In imams' airline case, a clash of rights, prejudice, security

from the May 01, 2007 edition - http://www.csmonitor.com/2007/0501/p01s02-usju.html



A lawsuit brought by six imams who were removed from a flight raises issues about other passengers voicing complaints.

By Alexandra Marks Staff writer of The Christian Science Monitor

NEW YORK

In this age of global terrorism, some cherished American values – like the right to pray, and say what you think – are clashing in unprecedented ways.

Take the controversy over six imams who were removed from a US Airways flight last October, and their recent decision to sue for discrimination – not just the airline and its employees, but also some passengers who complained about their preflight behavior.

At the heart of the controversy are Americans' concern about terrorism, ignorance about Islam, and constitutional guarantees of freedom of religion and speech. In the middle are the airlines, which are charged with the difficult task of sorting out legitimate complaints about unusual behavior from those based on prejudice and fear of people's appearance – and to do it in a short period when dealing with a particular flight.

The imams' lawsuit – brought in March at the federal district court in Minnesota – presents a thorny problem. On one hand, if individuals can be sued for making complaints that turn out to be false, it may discourage others from reporting suspicious activity. On the other, some people "still act out of prejudice," says Penny Edgell, a sociologist at the University of Minneapolis.

"What we need to do is to figure out ways to encourage people to make responsible complaints," she says. "Part of that is training those in the airlines to ask questions to help them sort out the basis for the complaints – whether it was a genuinely suspicious behavior, or is it simply a bias complaint motivated by somebody looking different."

The October incident sparked outrage among civil libertarians, Muslim-Americans, and others who thought it was un-American for five US citizens and a legal resident, who'd all been thoroughly screened by the Transportation Security Administration (TSA), to be suddenly taken off the plane as it sat at the gate because their behavior and Middle Eastern appearance frightened a few passengers.

The men were returning from a religious conference in Minneapolis that focused, among other things, on religious tolerance. After they went through the TSA screening process for passengers, they went to the gate for their 5:45 p.m. flight to Phoenix. It was time for afternoon prayers and so, according to the imams' complaint, three of them went to pray while the other three watched their bags.

One imam, a frequent-flier gold-card member, was upgraded to first class. He asked if he could also upgrade some of his colleagues, but was told first class was full. Once on board, the upgraded imam asked for a seat-belt extension to accommodate his girth, as he does every time he flies, according to the imams' complaint.
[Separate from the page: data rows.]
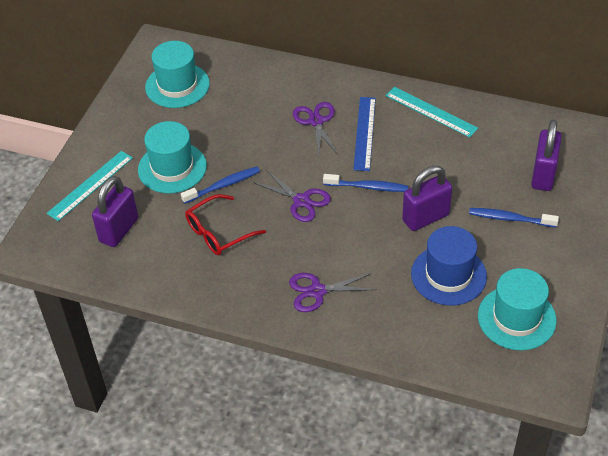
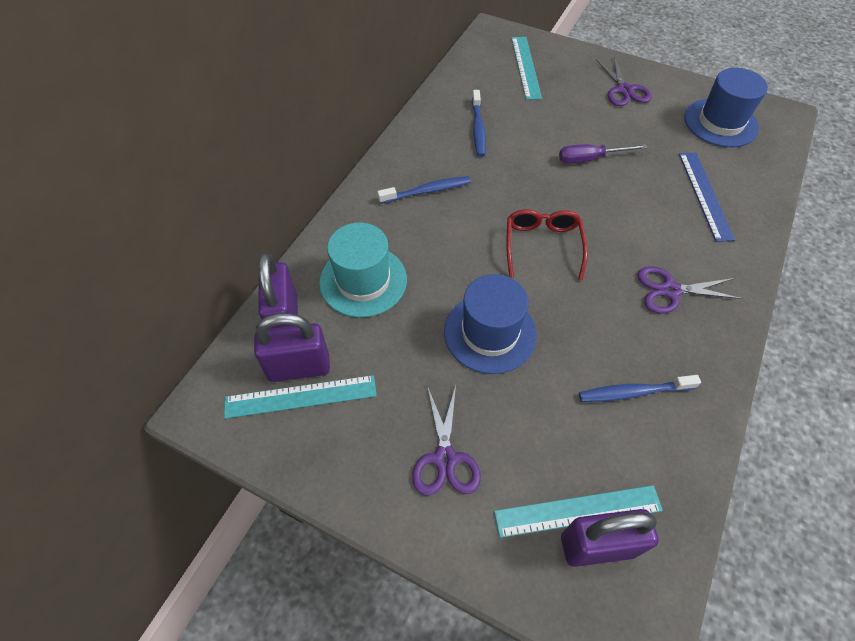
blue hat: 1 -> 2
purple screwdriver: 0 -> 1
turquoise hat: 3 -> 1
turquoise ruler: 2 -> 3

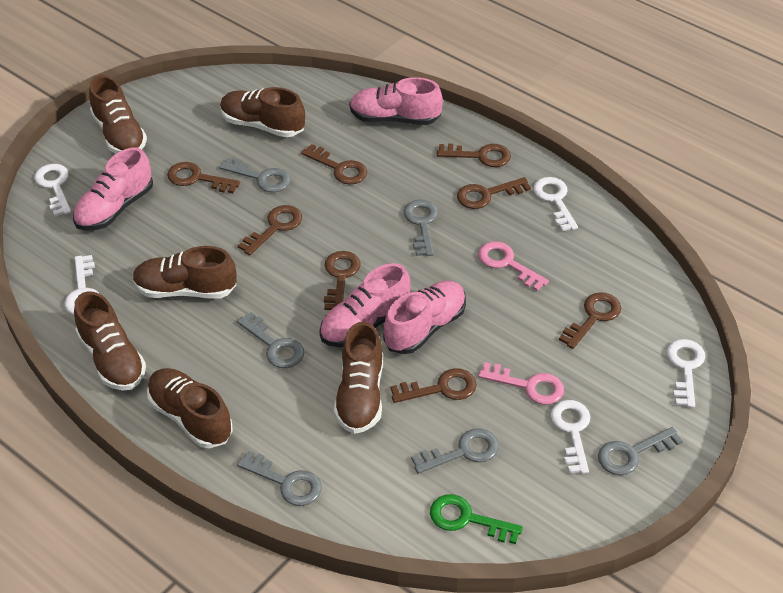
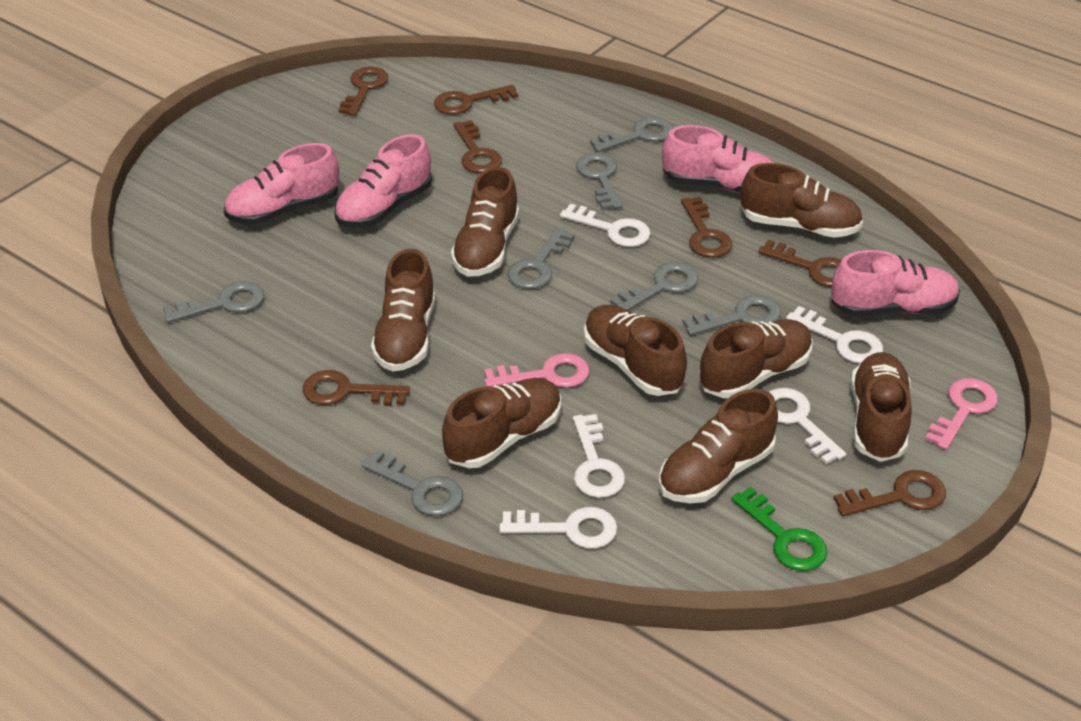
brown key: 8 -> 7
brown shoe: 6 -> 8
grey key: 6 -> 7

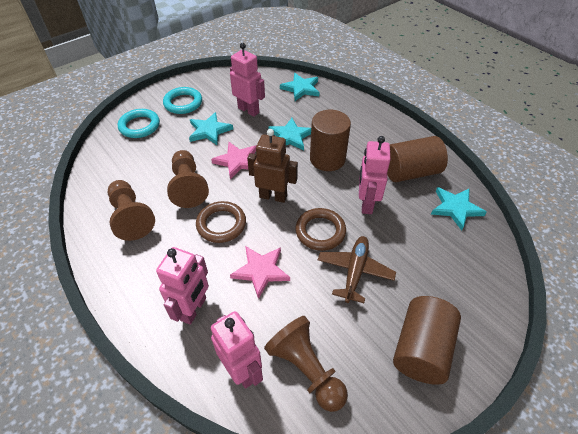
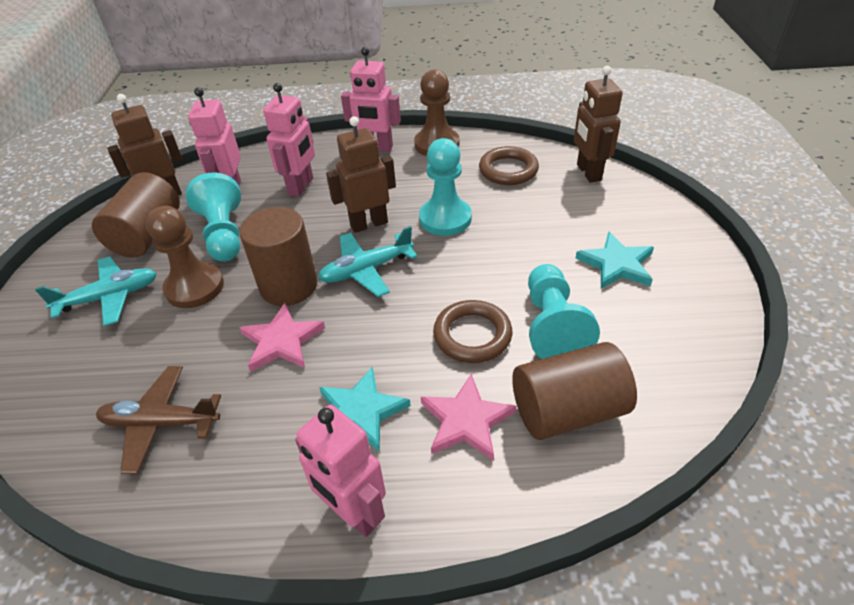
brown pawn: 3 -> 2
brown robot: 1 -> 3
turquoise pawn: 0 -> 3
turquoise plane: 0 -> 2
turquoise ring: 2 -> 0
turquoise star: 4 -> 2

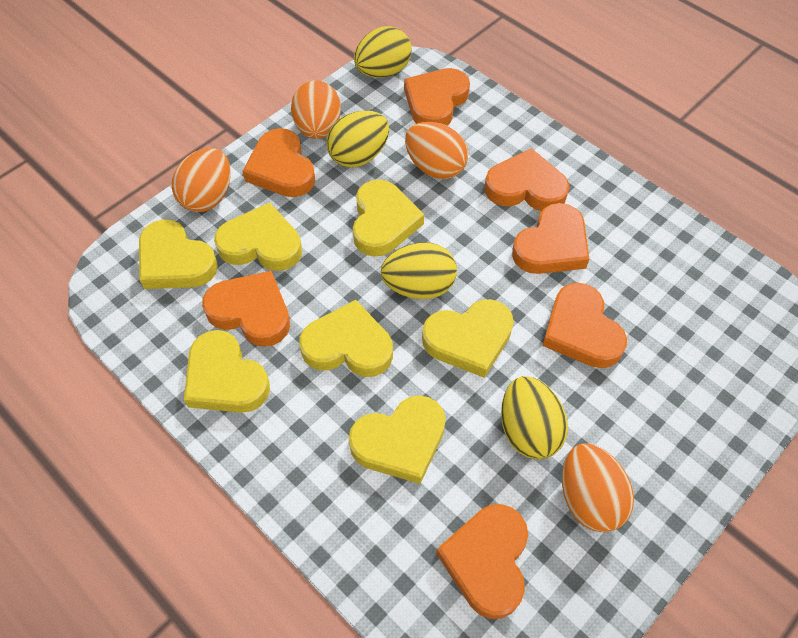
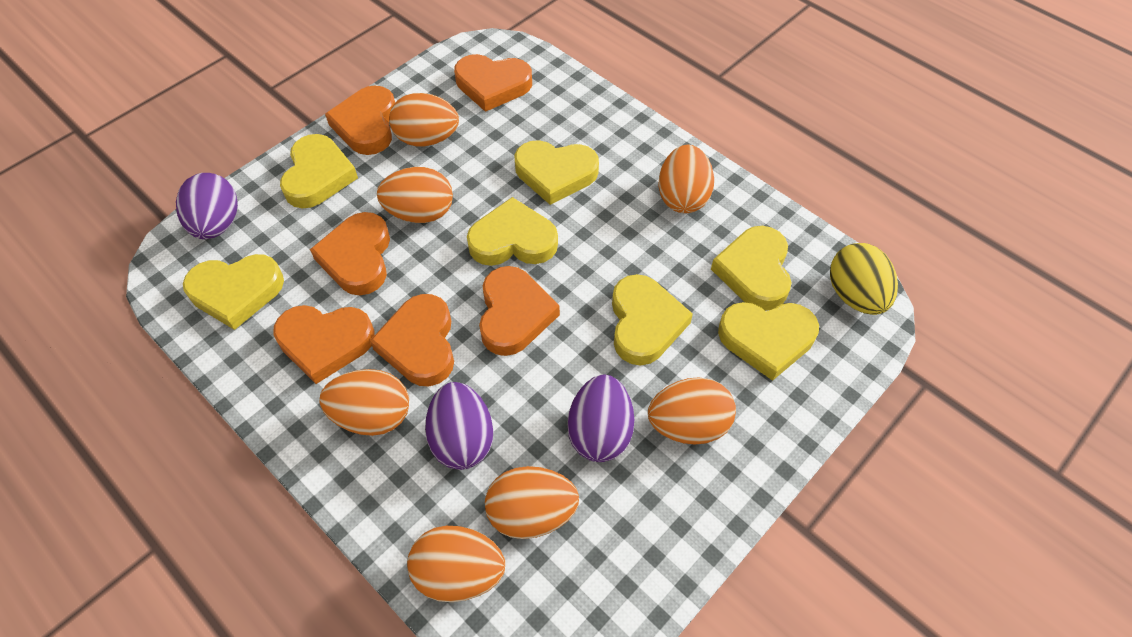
orange egg: 4 -> 7
orange heart: 7 -> 6
purple egg: 0 -> 3
yellow egg: 4 -> 1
A second imam also asked for a seat-belt extension, while another asked a passenger if he could change seats so that he could sit next to a colleague who is blind and may have needed help. He also went to talk briefly to his friend in first class.

A passenger watched, then sent a note to the plane's captain. According to airport-police records, it read: "6 suspicious Arabic men on plane spread out in their seats…. All were together, saying '… Allah … Allah ...,' cursing US involvement w/ Saddam Hussein before flight."

Airport police arrived shortly thereafter, and all six imams were taken off the plane, searched, and detained. After five hours of questioning, the FBI cleared them of any wrongdoing. Then US Airways refused to board them on another flight.

From the imams' perspective, their behavior was nothing unusual, and they denied making any statements about US foreign policy or Saddam Hussein. At issue, the imams' complaint says, is their right to practice their religion and travel in the United States free from the fear of being unfairly accused and detained because of unfounded allegations. The goal of their suit is not to intimidate anyone, their lawyers say, but to force the airline to train its employees to use better judgment when dealing with similar instances.

"Of course people should report suspicious activity," says Arsalan Iftikar, legal director for the Council on American-Islamic Relations (CAIR) in Washington, which has worked closely with the imams. "Nobody who reported any suspicious activity in good faith is a target in this lawsuit.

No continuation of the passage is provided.